# Hotsling or Peanut Shell?-- New to Babywearing



## Selesai (Oct 26, 2005)

Hi all,
I'm 8 mos pregnant with my first and am shopping for a sling. I have decided to start with just a basic pouch sling. Is there much of a difference between hotslings and peanut shells? Does anyone have any thoughts on stretch fabric vs. non stretch, and whether a reversible is a good idea?
Finally, any opinions on patterns?
Thanks!


----------



## 3cuties (Mar 4, 2006)

Hotsling was my very first babywearing purchase.







I really like Hotsling because the customer service is amazing.







I cannot even count how many times I returned and exchanged pouches to get the perfect fit -- they were so understanding and worked with me. I have heard that stretch is nice for newborns, but I loved my hemp and my sateen HS. I now have a jersey stretch PS for my 6 month old, it is nice but I have no regrets with starting with HS -- and great customer service is worth it.

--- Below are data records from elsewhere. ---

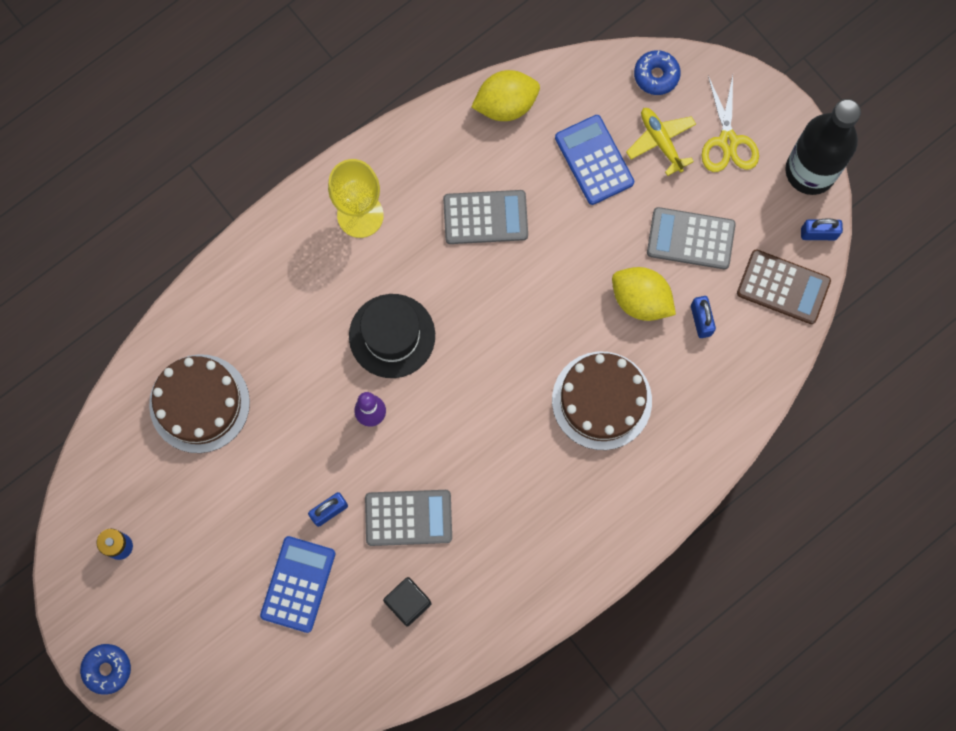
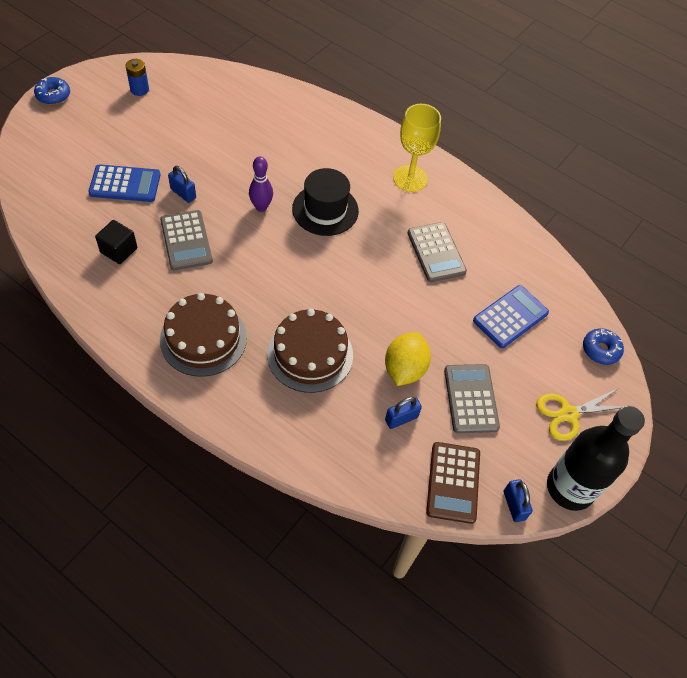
camera: 70 degrees right, 20 degrees down
(199, 403) = (247, 114): brown cake -> brown cake (203, 338)
(506, 104) = (530, 252): yellow lemon -> none
(661, 141) = (546, 362): yellow plane -> none

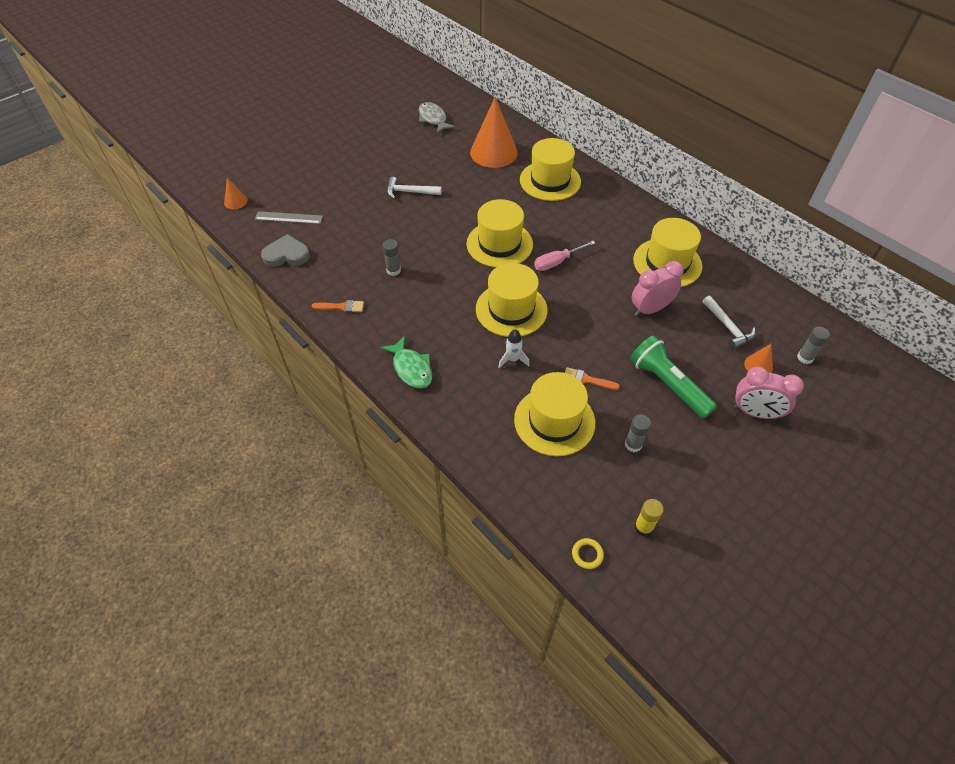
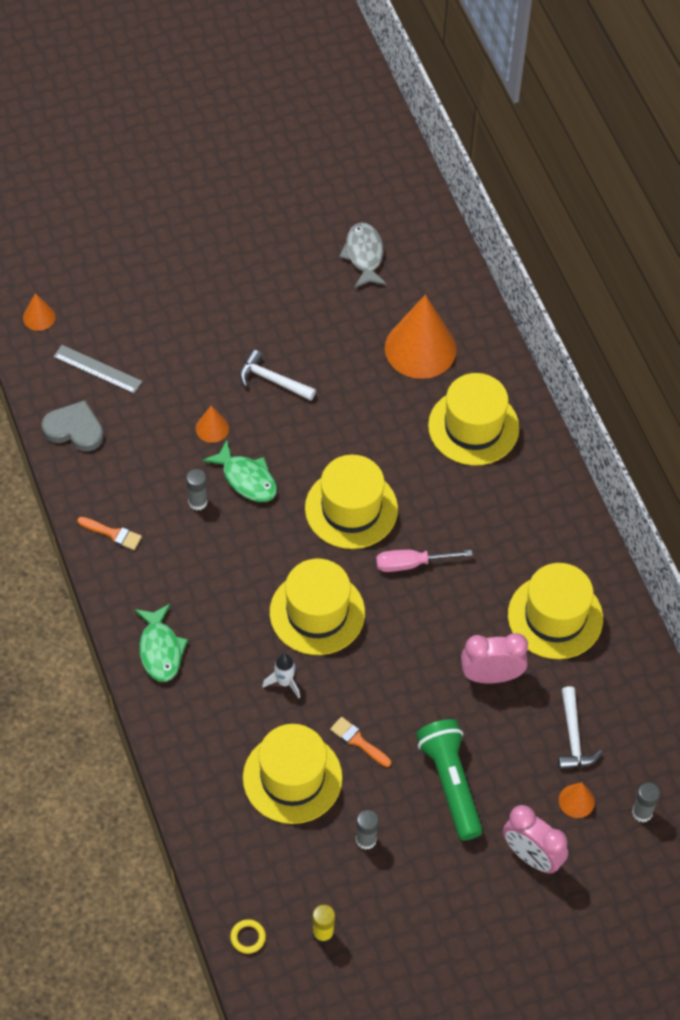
camera: 20 degrees right, 5 degrees up
(383, 227) = (212, 428): none -> orange cone
(420, 248) = (246, 478): none -> green fish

I know you don't ask, but many babywearers often say that the Moby wrap (which is stretchy) is a great newborn babycarrier. Good luck!


----------



## Hazelnut (Sep 14, 2005)

I'd like to know about peanut shells as well. I personally really prefer the stretch, because I just find it easier to get big babies in it.
I'm not all that big on the HS customer service though- I mean it wasn't bad. But it says there's a $5 restocking fee for returns, in addition to of course not being refunded for the cost of shipping. I noticed there's a bunch new on ebay from a specific seller- they're not much cheaper, but a few bucks off in some instances, IIRC. Also they had some patterns in sizes that were out of stock on the HS website.


----------



## Samjm (Mar 12, 2005)

We LOVED our Hotsling. We had the stretch cotton. It is not really that stretchy at all, but has just enough "give' to get baby in nicely.

I wish I could still use it now, but DD is just too heavy for me to carry on one shoulder anymore.


----------



## afishwithabike (Jun 8, 2005)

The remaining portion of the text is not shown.